4) Act like you really care about their opinion. (And try to really care.)

The best way to turn off hostility is to make that person feel respected. In the opposite vein of the above tactics, you may consider saying you aren’t sure about your choice and ask them their opinion, giving them the responsibility of making a “good” decision.

One of two things will happen: They’ll shut down, or they will go off, chattering endlessly. Either way, you’ve taken the responsibility to prove yourself off of your shoulders and put it back on theirs.

Some people have a lot to say when unsolicited, but then, the moment you ask them for their view, they refuse to give it. They’re good critics, but bad leaders. When criticizing, the responsibility is still on the creator, but when the limelight actually falls on the speaker, he can feel a lot of pressure to be right. That’s why everyone’s a critic and an aspiring author, rather than actually doing it. It’s easier to tell you why a choice is wrong than to make the right one.

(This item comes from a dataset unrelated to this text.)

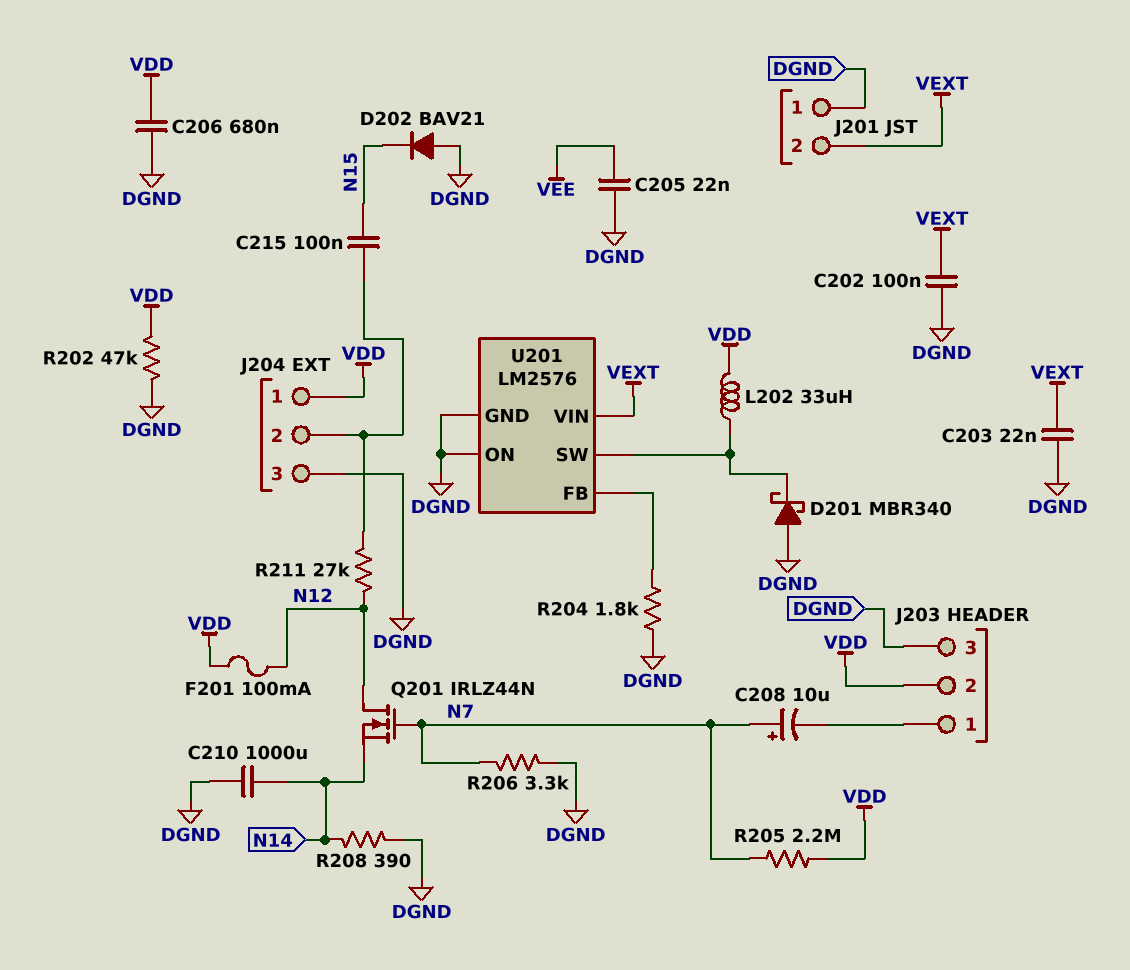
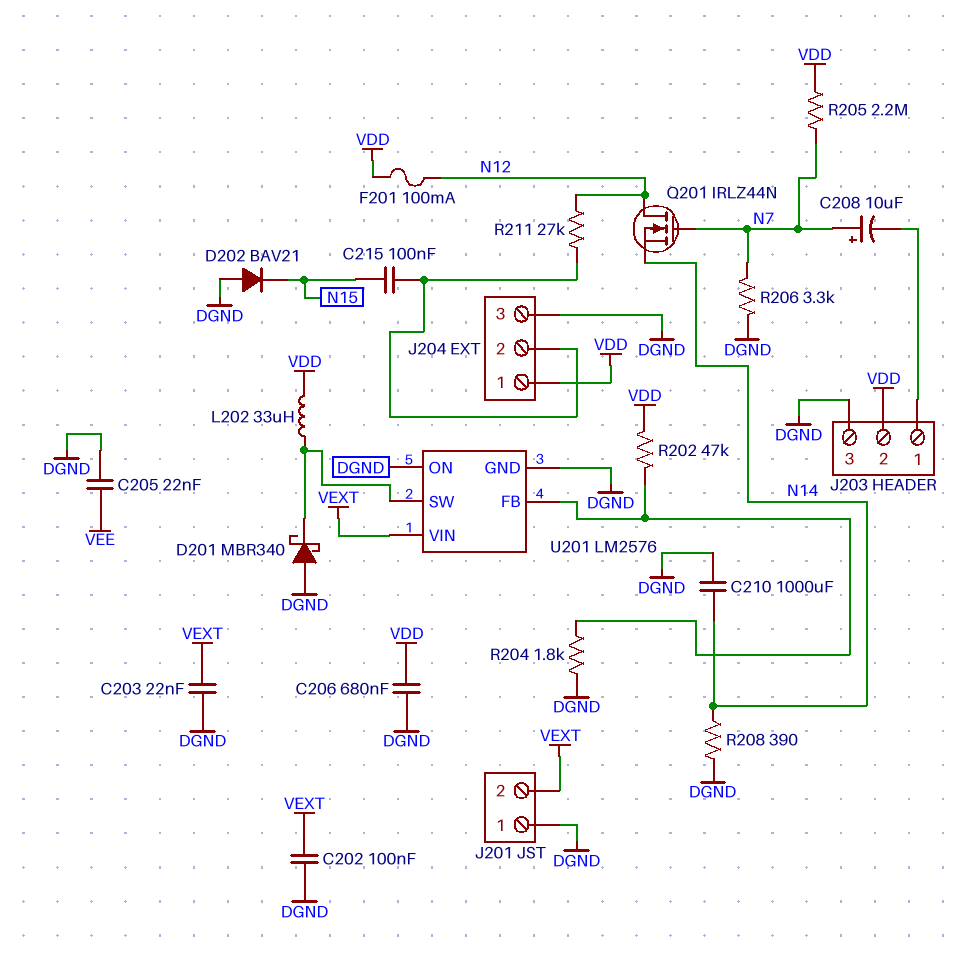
R202: 47k (DGND, VDD) -> 47k (U201/FB, VDD)

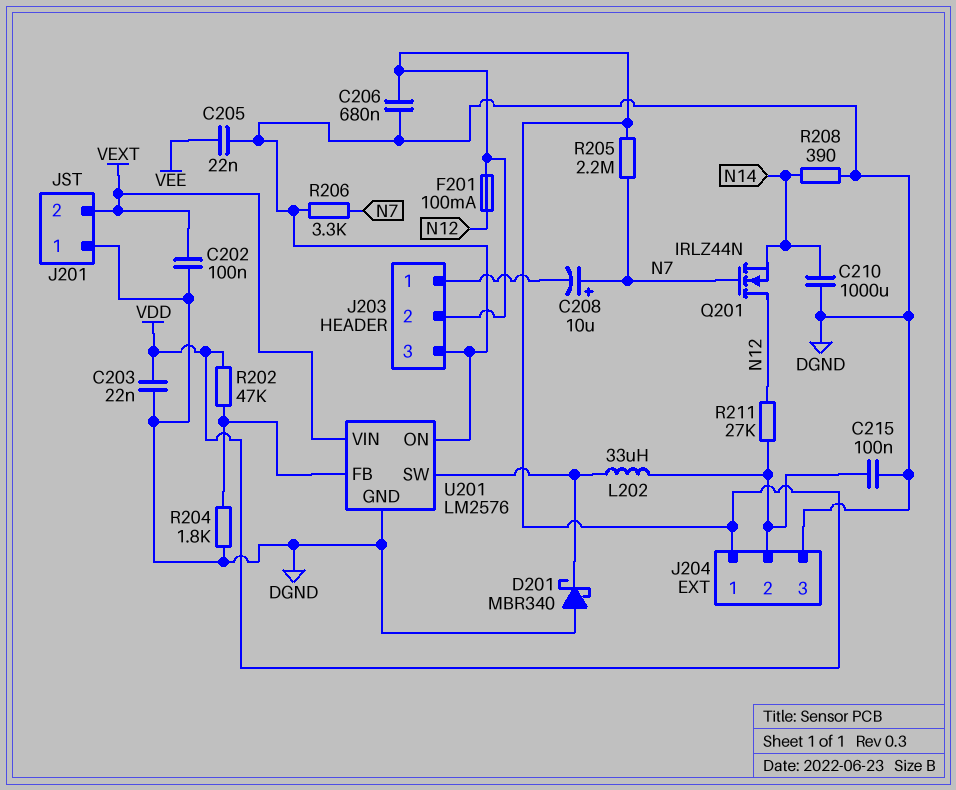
C203: 22nF (DGND, VEXT) -> 22nF (DGND, VDD)
C215: 100nF (J204/2, N15) -> 100nF (DGND, J204/2)
D202: diode BAV21 (A DGND, K N15) -> none
L202: 33uH (U201/SW, VDD) -> 33uH (J204/2, U201/SW)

The reason to use this method is because you actually aren’t sure about your decision, and you do want someone else’s insight. So if option number two occurs, then you’re getting exactly what you want. The trick is to just listen to them talk without putting your own two-cents in (which may encourage the hostility and competition to be revived.) Against my normal philosophy, it’s about making them do most of the talking, taking the information in, and then parsing it out later.

So, when they say, “He tells her he loves her and she just says nothing?” with that tone of derision we all love, just respond with, “What would you like to happen?” and they’ll either trail off about, “I don’t know, it’s your book…” or give you an in-depth analysis of their mind. Either way, win.

5) Passive-aggressively let them know why you hate that question.

I save this one for last because, while it is the most fun, it will make either make the speaker feel bad or get angry, so it should be your intent to do so. It should be saved for those who constantly barrage you with unsolicited criticism, and you merely want them to understand why it needs to stop without them defending themselves.

It goes like this:

“You should write romance novels. That’s where the real money is.”

“Ugh. People suggest that all the time. Don’t they realize they are insulting your personal tastes every time they ask you to write something you don’t write? I mean how closed minded can they be?”

Guaranteed they will never suggest that again. Also, that they may never talk to you again.

The real trick to confronting people’s derision is to assume you can’t change their mind. The less you try to do so, the more likely you will. Or at least, the less they’ll be willing to talk to you about it.